Until about 2000, the problem of opioid addiction had mostly been confined to heroin addicts in certain inner-city communities. Fatal overdoses of prescription opioids began a steady upward trend from about 3,500, until they nearly plateaued in 2007, at just under 13,000 fatalities. This expansion was initially fueled by increasing availability of prescription opioids such as Oxycontin. But this crisis — and it is a crisis — is now being driven by the importation of very strong synthetic opioids, especially fentanyl.

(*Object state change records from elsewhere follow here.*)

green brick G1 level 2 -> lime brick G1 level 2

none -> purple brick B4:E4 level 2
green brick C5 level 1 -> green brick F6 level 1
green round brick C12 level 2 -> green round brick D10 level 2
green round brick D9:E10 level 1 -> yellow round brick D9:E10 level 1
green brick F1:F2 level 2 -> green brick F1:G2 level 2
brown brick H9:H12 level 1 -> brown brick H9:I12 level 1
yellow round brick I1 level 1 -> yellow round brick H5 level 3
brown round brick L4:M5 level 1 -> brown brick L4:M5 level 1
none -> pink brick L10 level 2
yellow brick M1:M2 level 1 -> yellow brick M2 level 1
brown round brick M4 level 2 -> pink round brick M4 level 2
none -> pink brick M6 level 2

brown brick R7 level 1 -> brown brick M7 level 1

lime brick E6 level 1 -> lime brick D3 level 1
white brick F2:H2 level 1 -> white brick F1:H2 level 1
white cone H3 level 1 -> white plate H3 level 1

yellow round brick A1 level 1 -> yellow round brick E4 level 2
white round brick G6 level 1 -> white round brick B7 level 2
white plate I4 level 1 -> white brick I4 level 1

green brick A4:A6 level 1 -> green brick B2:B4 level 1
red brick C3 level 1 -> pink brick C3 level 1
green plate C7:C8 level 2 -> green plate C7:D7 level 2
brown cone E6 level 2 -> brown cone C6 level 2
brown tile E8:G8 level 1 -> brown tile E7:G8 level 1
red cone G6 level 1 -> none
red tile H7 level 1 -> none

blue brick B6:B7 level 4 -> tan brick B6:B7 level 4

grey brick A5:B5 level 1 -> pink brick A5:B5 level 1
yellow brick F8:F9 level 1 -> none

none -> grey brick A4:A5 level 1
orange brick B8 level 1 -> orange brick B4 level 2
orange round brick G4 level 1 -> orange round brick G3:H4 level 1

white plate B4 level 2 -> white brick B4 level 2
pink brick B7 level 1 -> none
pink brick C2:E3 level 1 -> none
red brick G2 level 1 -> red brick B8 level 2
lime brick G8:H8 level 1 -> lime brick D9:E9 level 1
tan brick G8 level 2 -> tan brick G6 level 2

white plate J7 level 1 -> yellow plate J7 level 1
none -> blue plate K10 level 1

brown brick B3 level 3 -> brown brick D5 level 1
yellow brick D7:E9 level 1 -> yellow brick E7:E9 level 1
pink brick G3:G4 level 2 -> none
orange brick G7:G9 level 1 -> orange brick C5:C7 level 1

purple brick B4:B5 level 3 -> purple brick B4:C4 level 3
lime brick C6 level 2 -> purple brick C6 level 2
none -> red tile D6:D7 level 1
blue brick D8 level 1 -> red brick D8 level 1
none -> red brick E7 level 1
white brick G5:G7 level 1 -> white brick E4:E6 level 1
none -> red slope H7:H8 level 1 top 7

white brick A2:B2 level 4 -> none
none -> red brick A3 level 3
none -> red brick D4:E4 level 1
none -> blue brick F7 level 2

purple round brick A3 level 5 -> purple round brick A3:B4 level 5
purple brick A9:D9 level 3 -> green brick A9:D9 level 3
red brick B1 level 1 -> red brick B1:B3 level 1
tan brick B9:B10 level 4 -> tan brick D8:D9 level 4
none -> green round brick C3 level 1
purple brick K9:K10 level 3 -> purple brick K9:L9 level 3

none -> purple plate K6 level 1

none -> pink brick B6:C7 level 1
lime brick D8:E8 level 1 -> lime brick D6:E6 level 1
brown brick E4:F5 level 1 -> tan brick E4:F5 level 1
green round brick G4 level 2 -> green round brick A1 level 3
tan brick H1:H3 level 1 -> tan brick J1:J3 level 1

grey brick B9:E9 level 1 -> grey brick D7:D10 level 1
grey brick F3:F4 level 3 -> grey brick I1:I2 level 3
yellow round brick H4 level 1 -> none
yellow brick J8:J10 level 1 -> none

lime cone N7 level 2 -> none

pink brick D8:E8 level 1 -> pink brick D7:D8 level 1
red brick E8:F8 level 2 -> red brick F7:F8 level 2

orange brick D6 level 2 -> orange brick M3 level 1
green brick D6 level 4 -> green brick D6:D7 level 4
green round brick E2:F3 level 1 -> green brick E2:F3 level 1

Fentanyl is 50 times stronger than heroin, its morphine-based cousin. It is very often mixed with heroin before being sold on the street to addicts who seek a stronger (and more lethal) opioid cocktail. The introduction of fentanyl into the street-level opioid supply chain has spiked opioid overdoses both in number and lethality. Fentanyl is the reason that naloxone, an effective opioid antidote, is now being carried by everyone from meter readers to suburban parents.

Fatal opioid overdoses have increased five-fold since 2010, but the rate of increase accelerated sharply in 2014. This increase, attributable to the introduction fentanyl into the heroin supply, doubled the rate of fatal overdoses from 2014-2017. The continued acceleration of fatal overdoses presents a clear and rapidly growing threat to the public health in United States.

But where does this particular poison come from? Fentanyl is entirely synthetic, and its production occurs in a laboratory. Unlike heroin, cocaine and marijuana, fentanyl does not require the cultivation of any plant material. This factor, along with its potency and relatively small profile packaging, make fentanyl an ideal substance for foreign exporters to send to the U.S.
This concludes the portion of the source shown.